Amazon has issued a statement saying that it has fixed the major outage in its cloud computing service that had disrupted internet use on Sunday worldwide. The problem had affected many online platforms, including social media, gaming, food delivery, streaming, and financial services.
AWS returns to ‘normal operations’
Amazon Web Services (AWS) said its systems have “returned to normal operations,” ending the 15-hour-long outage. Earlier, the company had shared that the main cause of the outage was resolved, but some AWS services were still facing connectivity problems. This included its Lambda service, which allows apps on smartphones and computers to run using the cloud.
AWS explained that users of its Lambda service might face occasional errors when their functions try to connect to other systems or services, as the company works to fix leftover network issues. To deal with these problems, AWS temporarily reduced the speed at which Lambda checked for messages in the SQS queue. Now that the number of successful operations is increasing and errors are going down, the company is gradually returning the polling rate to normal.
By 8 am as per Eastern Time, AWS updated the outage status from “degraded” to “impacted,” saying they were still working to clear a buildup of delayed user requests.
The company later clarified that all remaining technical issues were fixed.
What led to the massive AWS outage?
The company said the main reason for the outage was an “underlying DNS issue”, a failure in the Domain Name System, which works like the internet’s phonebook by turning website names into numerical IP addresses.
By 6:35 am as per the Eastern Time, AWS said the outage had been “fully mitigated,” meaning most systems were back to normal. However, their engineers later explained that some services were still “experiencing elevated errors.”
The problem started in the US-East-1 (North Virginia) region, which is a key center for AWS operations.
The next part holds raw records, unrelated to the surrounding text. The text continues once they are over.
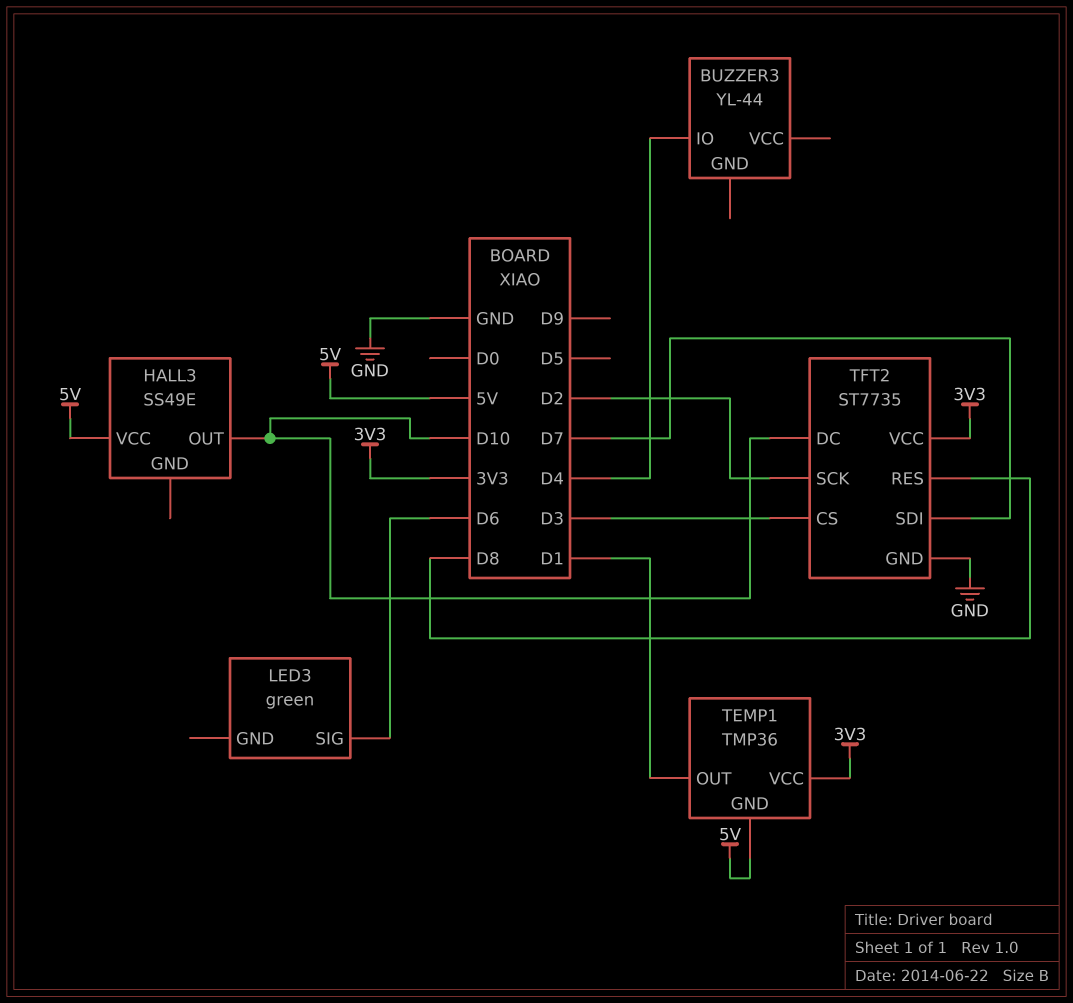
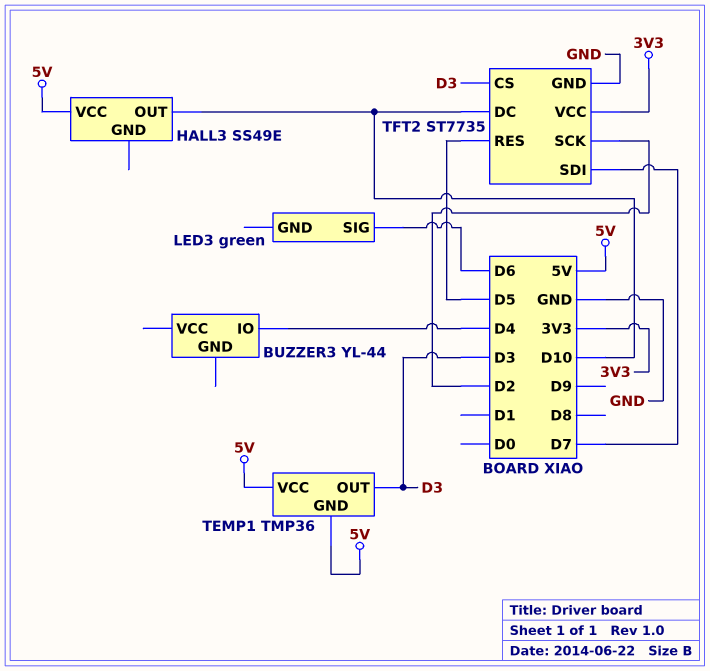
TEMP1 pin OUT: D1 -> D3
TEMP1 pin VCC: 3V3 -> 5V
TFT2 pin RES: D8 -> D5

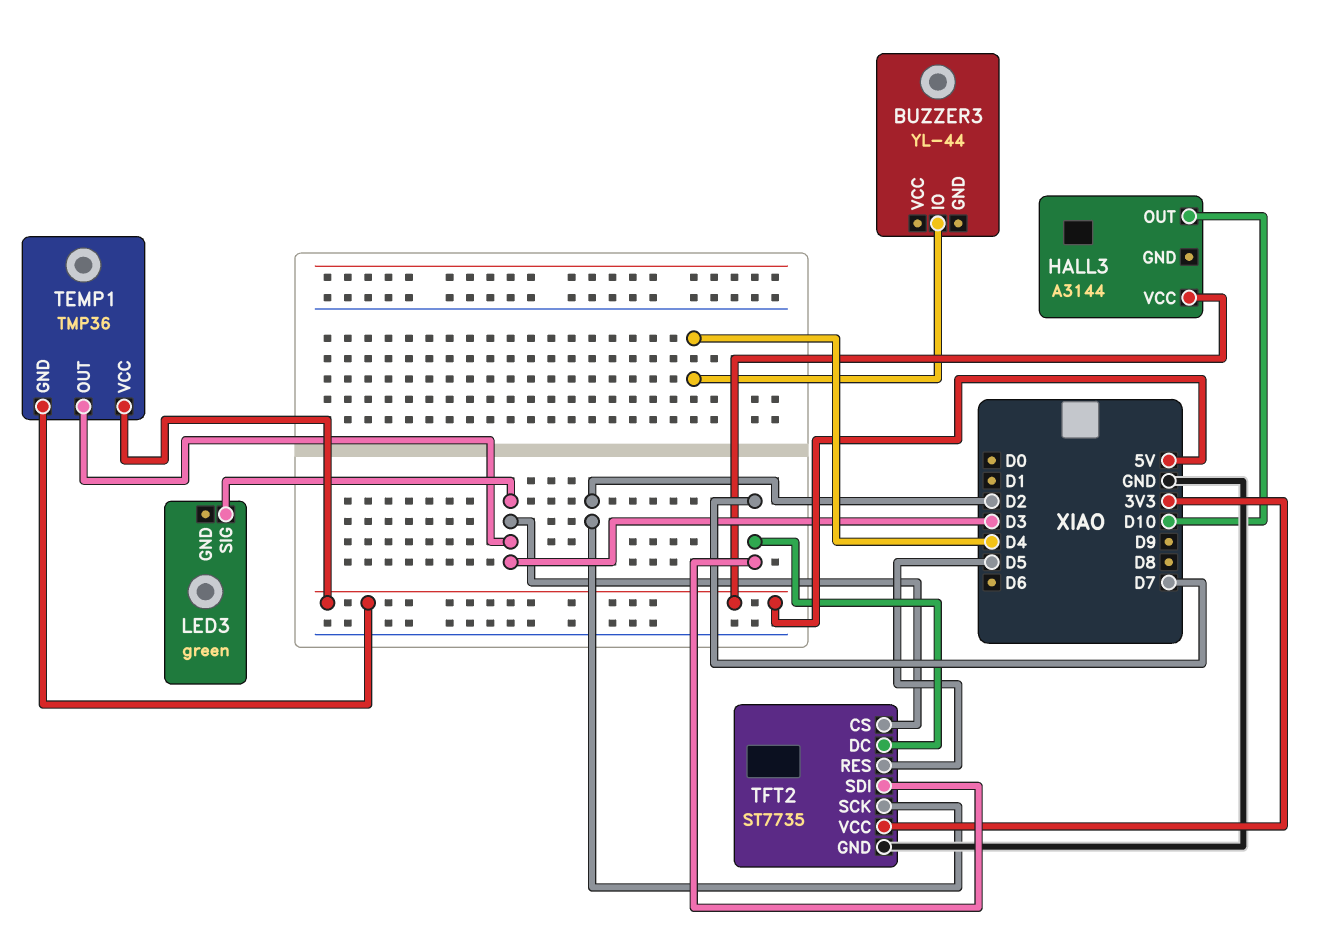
HALL3: SS49E -> A3144
LED3 pin SIG: D6 -> D3
TFT2 pin DC: D10 -> D7

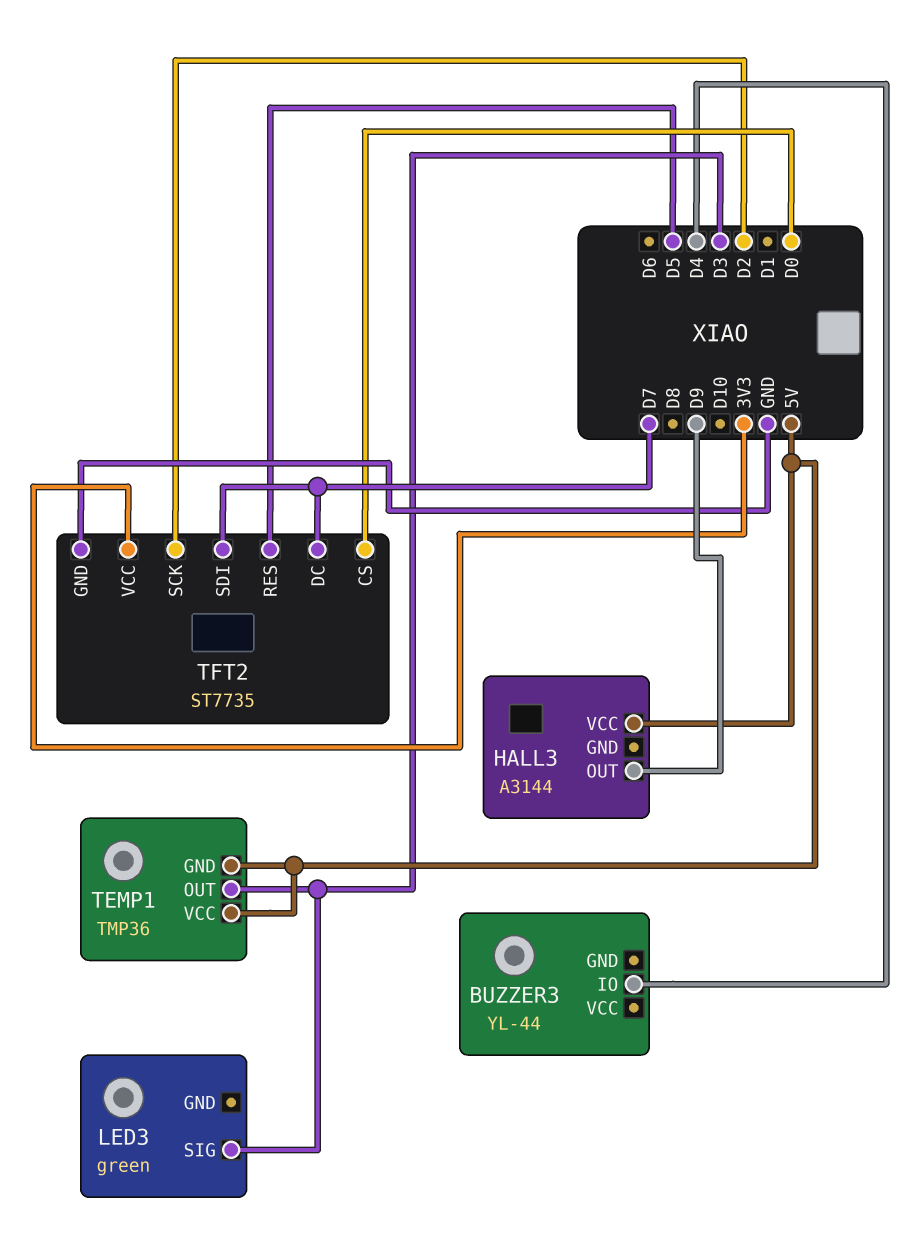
HALL3 pin OUT: D10 -> D9
TFT2 pin CS: D3 -> D0

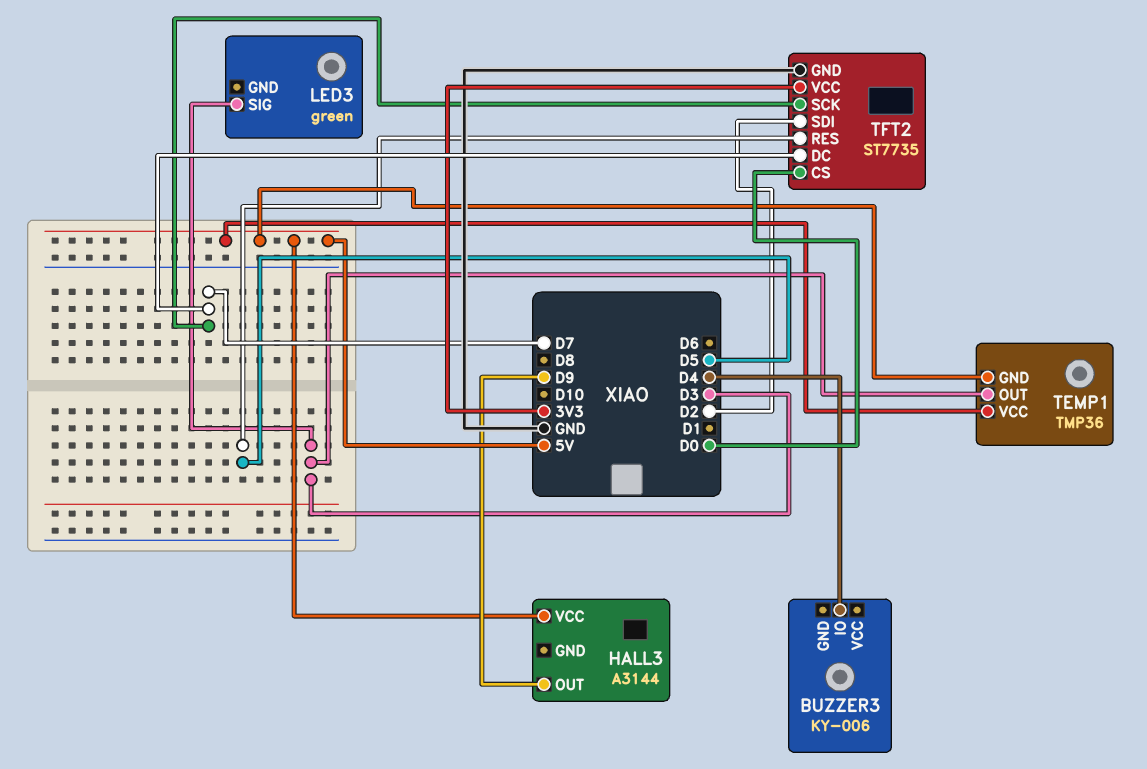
BUZZER3: YL-44 -> KY-006
TFT2 pin SCK: D2 -> D7
TFT2 pin SDI: D7 -> D2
This caused a chain reaction that affected many digital services around the world.
Which platforms were affected?
Monitoring site Downdetector showed that users faced problems on several popular platforms such as WhatsApp, Snapchat, Pinterest, Zoom, Signal, Fortnite, Xbox, and YouTube. Work and lifestyle-related apps like Canva, Duolingo, Strava, and Peloton were also affected and showed errors.
Flickr, the photo-sharing website, said it had gone offline for a while because of a major problem with Amazon Web Services.
Will the disruption continue?
AWS engineers said that most systems are becoming stable again, but some minor slowdowns might continue for a while. The company has not yet released a detailed report explaining what caused the problem or how it plans to prevent it from happening again.